Fridge Cleanup Challenge: Red Pesto

I think almost all fridge-hoarders can relate to this: every once in a while, you get a sudden urge to use up all those half-full jars in the fridge.

You know, that jar of candied ginger that you used maybe twice to bake ginger cake, or that almost-empty jar of Chinese black bean sauce that you used when vegetarian friends came over for dinner.

They tend to stay good forever (officially not, obviously), so I keep them in the fridge for the next opportune moments, but gradually, they get pushed back every time mustard or tomato ketchup or BBQ sauce is called for, until eventually they hit the back wall of the fridge and end up sitting there for 6 months to a year.

In my defense, I’ve never forgotten about them. Every time I open the fridge door, I have an eye contact with them. I even say in my head, “oh dear, I should come back again for you soon!” The problem is, as soon as I close the door, my mind drifts off to something else.

Poor jars of flavor-bombs! They deserve better! This condiment mistreatment should stop now!

True, true, and true.

So, I hereby declare to use up all those old, jarred goodies in my fridge – one by one – to set them in the limelight and to give a proper appreciation they deserve.

First, I’ll go for a jar of sun-dried tomatoes in oil. I mean, it’s such a versatile preserved food. How could I abandon it so long in the fridge?

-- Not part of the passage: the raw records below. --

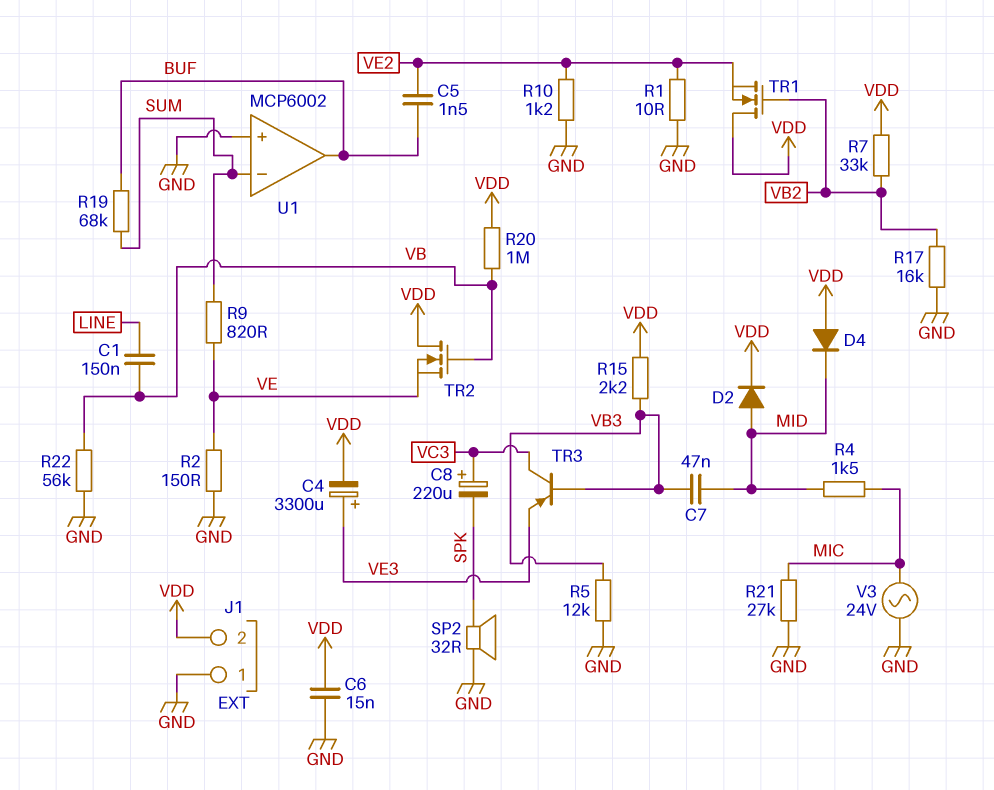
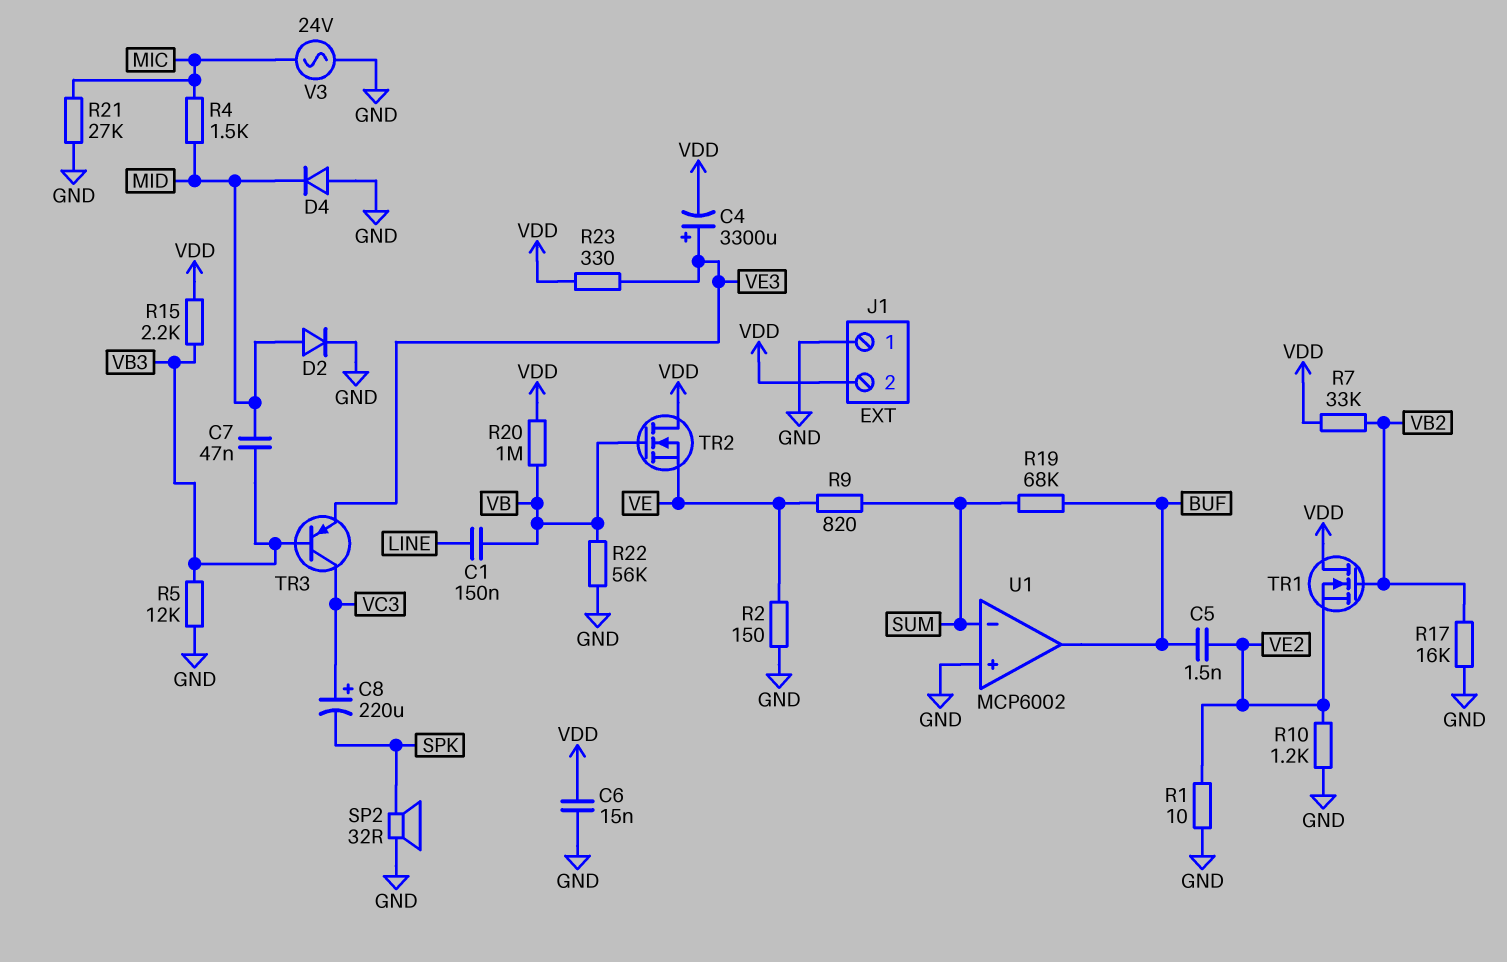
D2: diode (A MID, K VDD) -> diode (A MID, K GND)
D4: diode (A VDD, K MID) -> diode (A GND, K MID)
R23: none -> 330 (VDD, VE3)

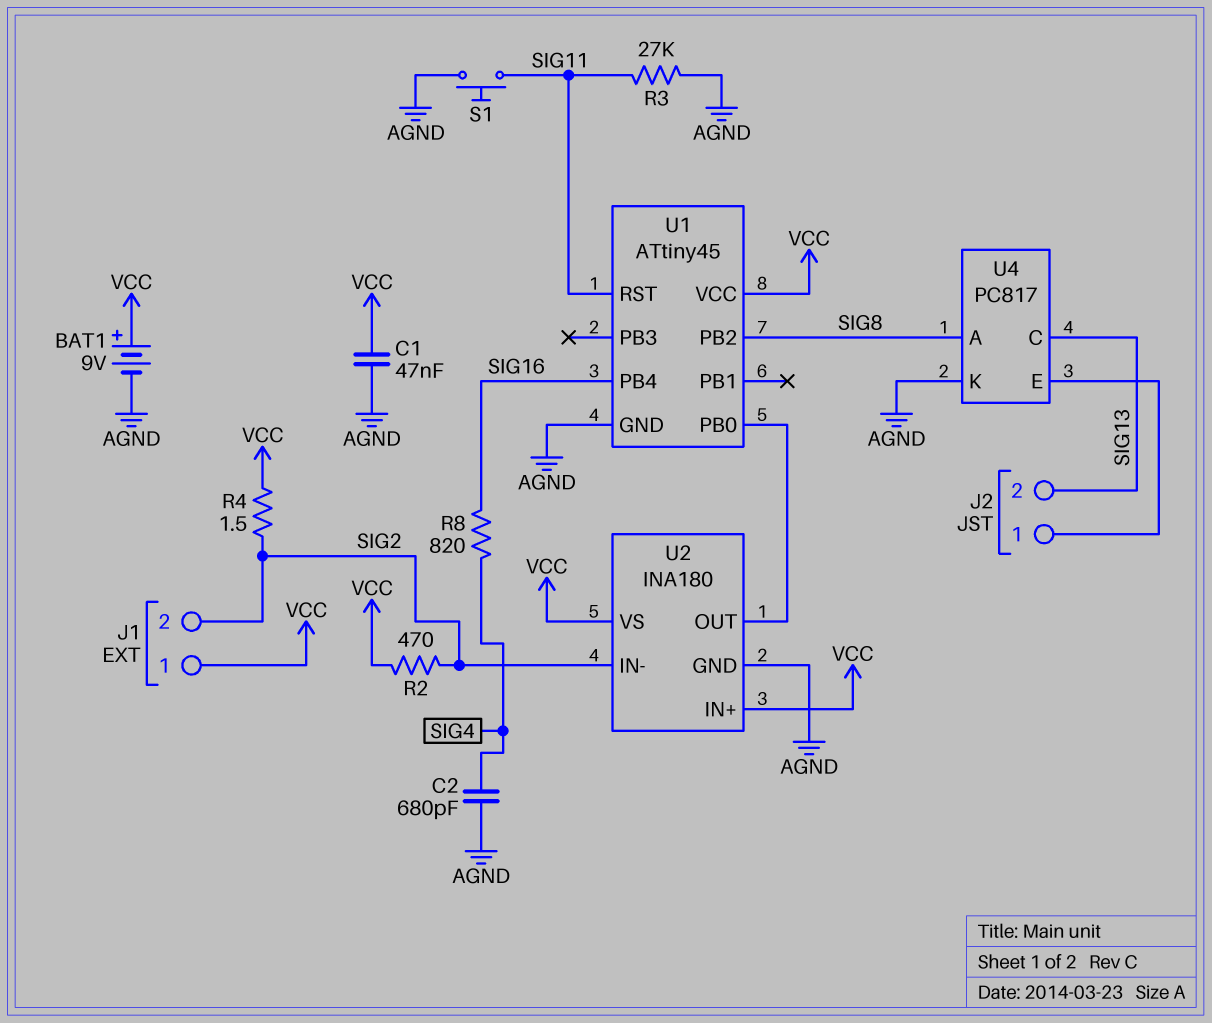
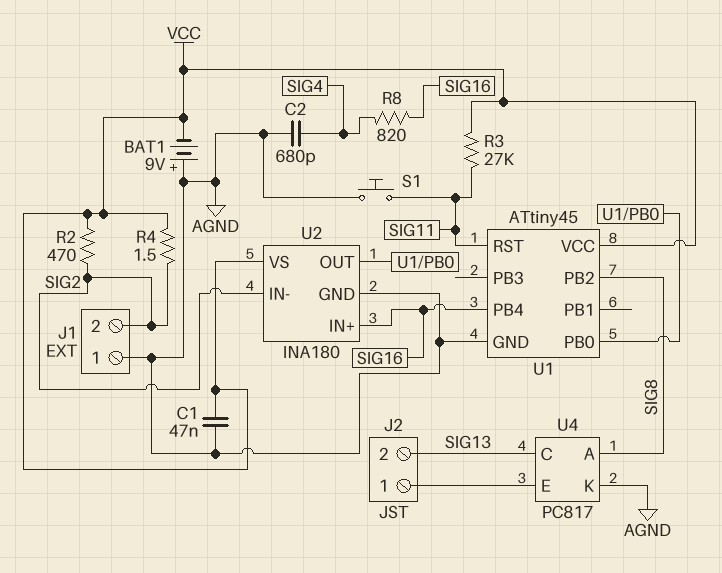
BAT1: 9V (plus VCC, minus AGND) -> 9V (plus AGND, minus VCC)
J1 pin 1: VCC -> AGND
R3: 27k (AGND, SIG11) -> 27k (SIG11, VCC)
U2 pin IN+: VCC -> SIG16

Anyway, the quickest way to use up sun-dried tomatoes is to make RED PESTO. Since my son is allergic to cashew and pine nuts, I use a slice of bread instead. Just put all the ingredients in a blender and pulse.

Et voila! A great summery spread on toasts by a glass of white wine. Honestly, it’s a big mystery why I left this baby in the fridge for such a long time.

This pesto is so tasty, incredibly versatile and literally “ready-to-use”. I would just cook angel hair (thin spaghetti, also called spaghettini) and add this spread while the drained pasta is still steaming hot. A sprinkle of grated parmesan or pecorino on top and delicious dinner is done in less than 5 minutes. Spreading this on top of a pizza dough is also a good way to use it.

Oooooh, I want to buy a new jar of sun-dried tomatoes just to make red pesto again…

My fridge cleanup challenge continues!

Red Pesto

Best nut-free tomato pesto in 5 minutes
Prep Time3 minutes
Cook Time2 minutes
Course: Appetizer
Cuisine: Italian, Mediterranean
Keyword: easy, nut-free
Servings: 4

Equipment

  • blender

Ingredients

  • 50 g sun-dried tomatoes in oil (drained) save the oil
  • 2 tbsp Pecorino Romano or Parmesan cheese (grated)
  • 1 slice bread alternatively, a handful of breadcrumbs
  • 40 g oil from the sun-dried tomato jar and/or olive oil
  • 50 g tomatoes mini tomatoes are fine as well
  • 5 leaves fresh basil

Instructions

  • Make a small cut in the skin of a tomato and let it sit in a bowl of boiling hot water for 1 minute.
  • When the skin of the tomato starts to rip open, add cold water and take out the tomato. Be careful not to burn your fingers!
  • Peel off the skin of the tomato. It should come right off without any fuss.
  • Break a slice of bread into small pieces (about 1x1cm).
  • Add all the ingredients to a jar of a blender and pulse. Stop the blender, scrape down the sides with a spatula and pulse again. Repeat until you get the texture you want. For me, 3 times 5-second pulse is enough.

Notes

If you like, add salt and pepper at the end. Because sun-dried tomatoes and Pecorino cheese are intense in flavor, I don’t feel the need to add any salt.